The wind coming off Lake Michigan was sharp enough to sting. Landon Hale walked along the empty pier, collar turned up, the Stratton gala still echoing in his head.
The ballroom’s lights were far behind him now, a smear of gold against the black water. His phone buzzed. Emily.
He stared at the screen for a long moment before answering. “Yeah?”
“Where are you?” Her voice was flat, clipped. “Dad’s furious.”
“I noticed.” His breath fogged in the cold. “You and Blake looked cozy. Guess congratulations are in order.”
A pause. Then, “Don’t make this harder, Landon.”
“I’m not the one who made it hard, Emily.”
She sighed, the kind of sound that meant she’d already decided how the conversation would end. “I told you to keep a low profile tonight. You embarrassed everyone. Dad says it’s time we… rethink things.”
“By ‘rethink,’ you mean divorce.”
“You know it’s for the best. You’ve been unhappy too.”
He almost laughed. “I was broke, humiliated, and ignored, sure. But unhappy? Only when I realized I didn’t matter to you.”
Silence. Then the call clicked off. He stood there for a moment, the wind tossing snow into his hair.
Then he slid the phone into his pocket and started walking again, boots crunching on the frozen boards.
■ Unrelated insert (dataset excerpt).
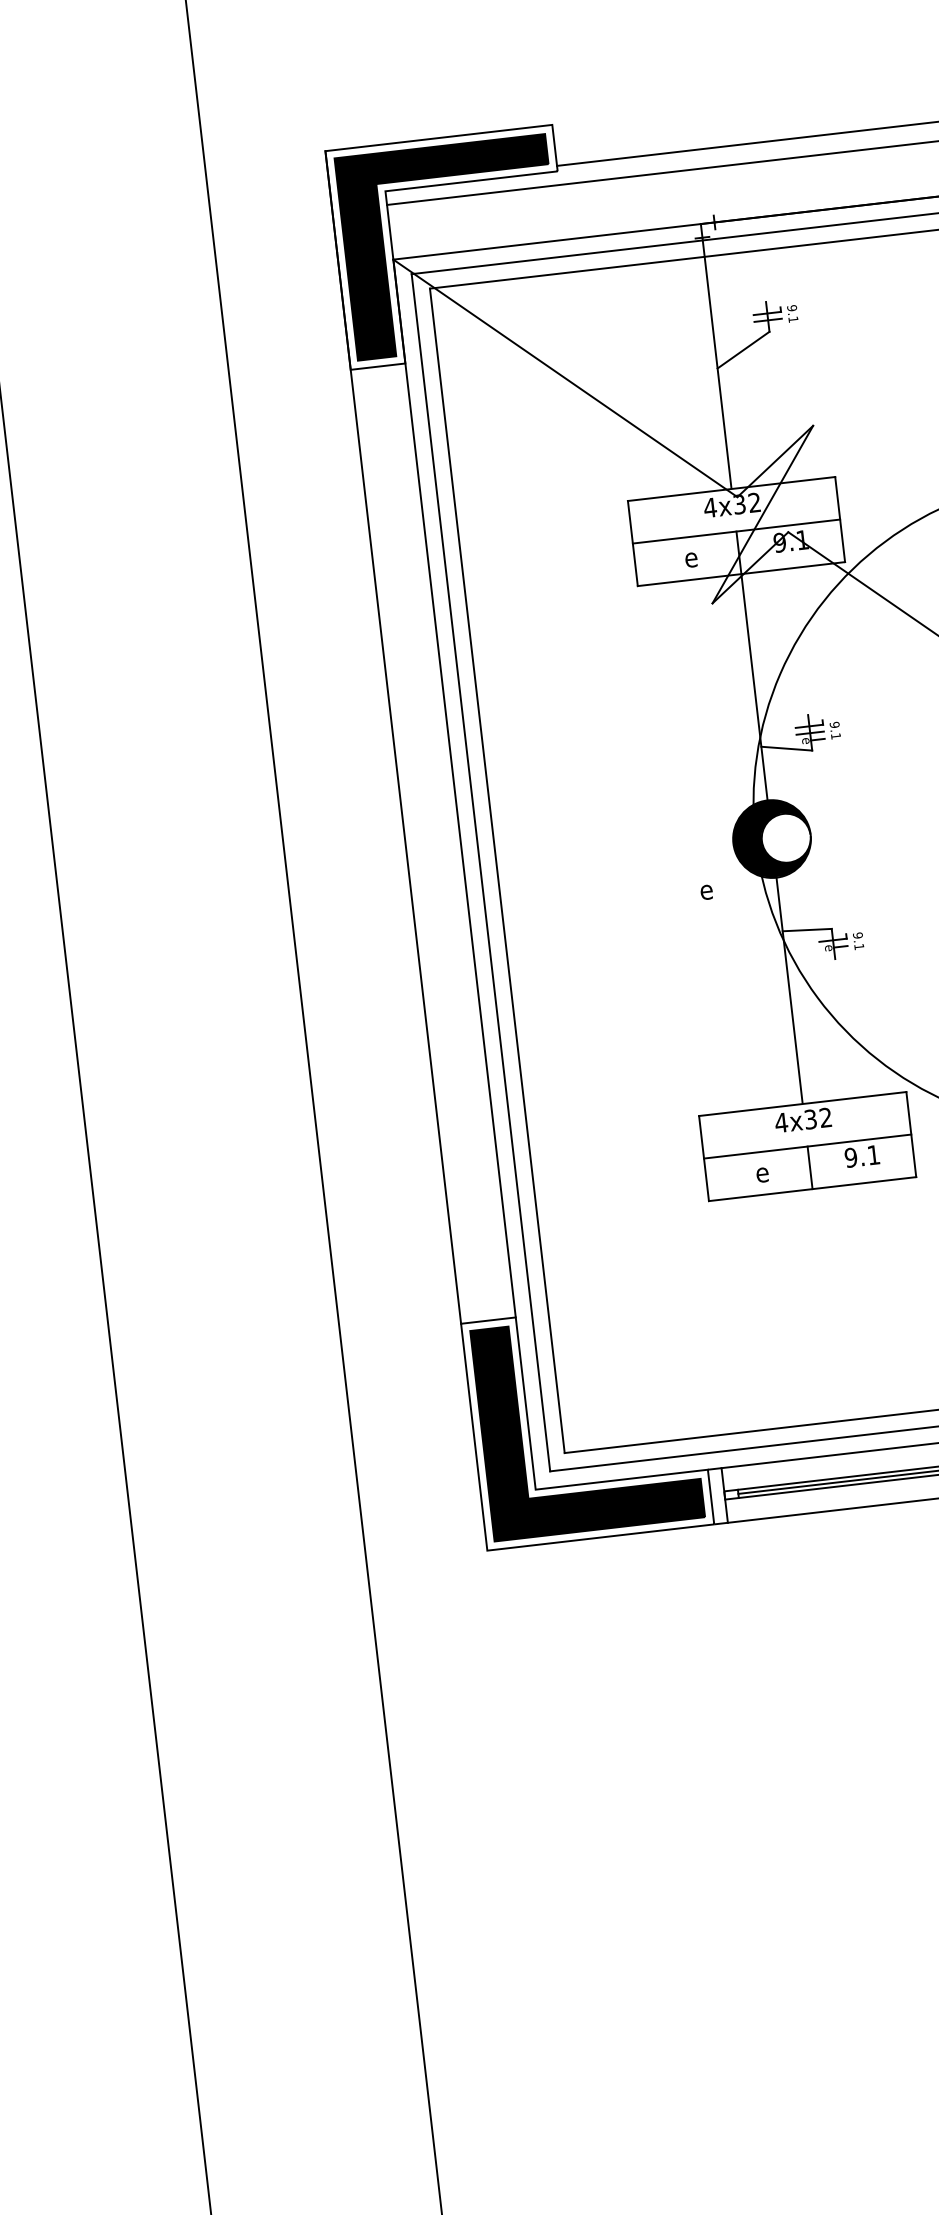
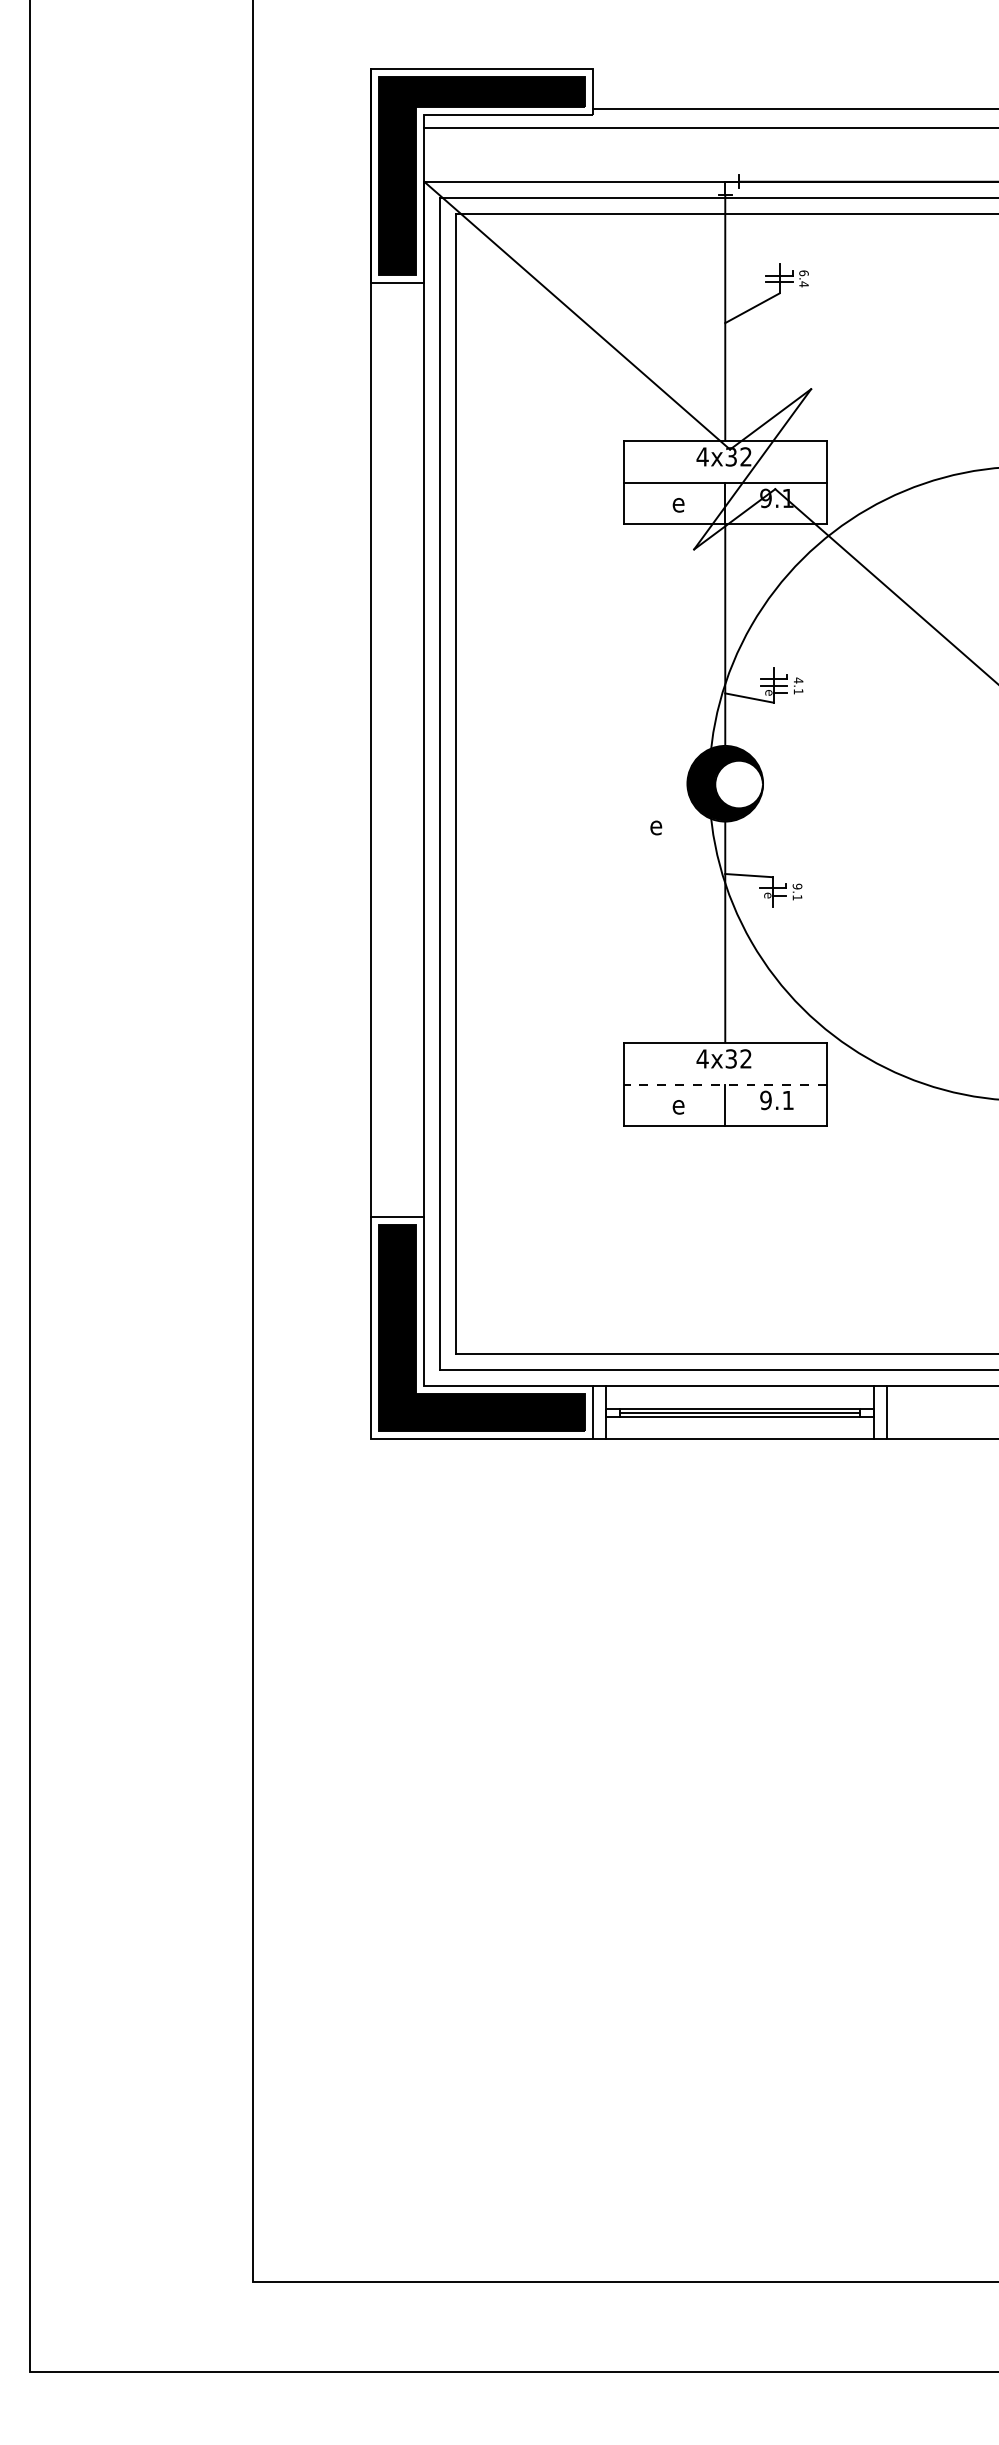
text: (792, 313) -> (803, 278), 9.1 -> 6.4
text: (834, 724) -> (798, 680), 9.1 -> 4.1
line: (806, 1146) -> (724, 1084), solid -> dashed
By the time he reached his apartment on the south side of Milwaukee, it was close to midnight. The building was old, paint flaking, the lobby heater buzzing like an angry hornet.
He opened the door to his small one-bedroom unit, plain, dim, barely furnished. The TV sat dark. A stack of unpaid bills leaned against a half-empty coffee mug.
Landon tossed his jacket aside and sank onto the couch. His hands were shaking. He stared at them for a long time, the way someone might look at a stranger.
“How did I end up here?” he whispered.
He thought of the past three years, every cutting remark, every cold glance, every time he’d swallowed his pride because he thought love was worth it.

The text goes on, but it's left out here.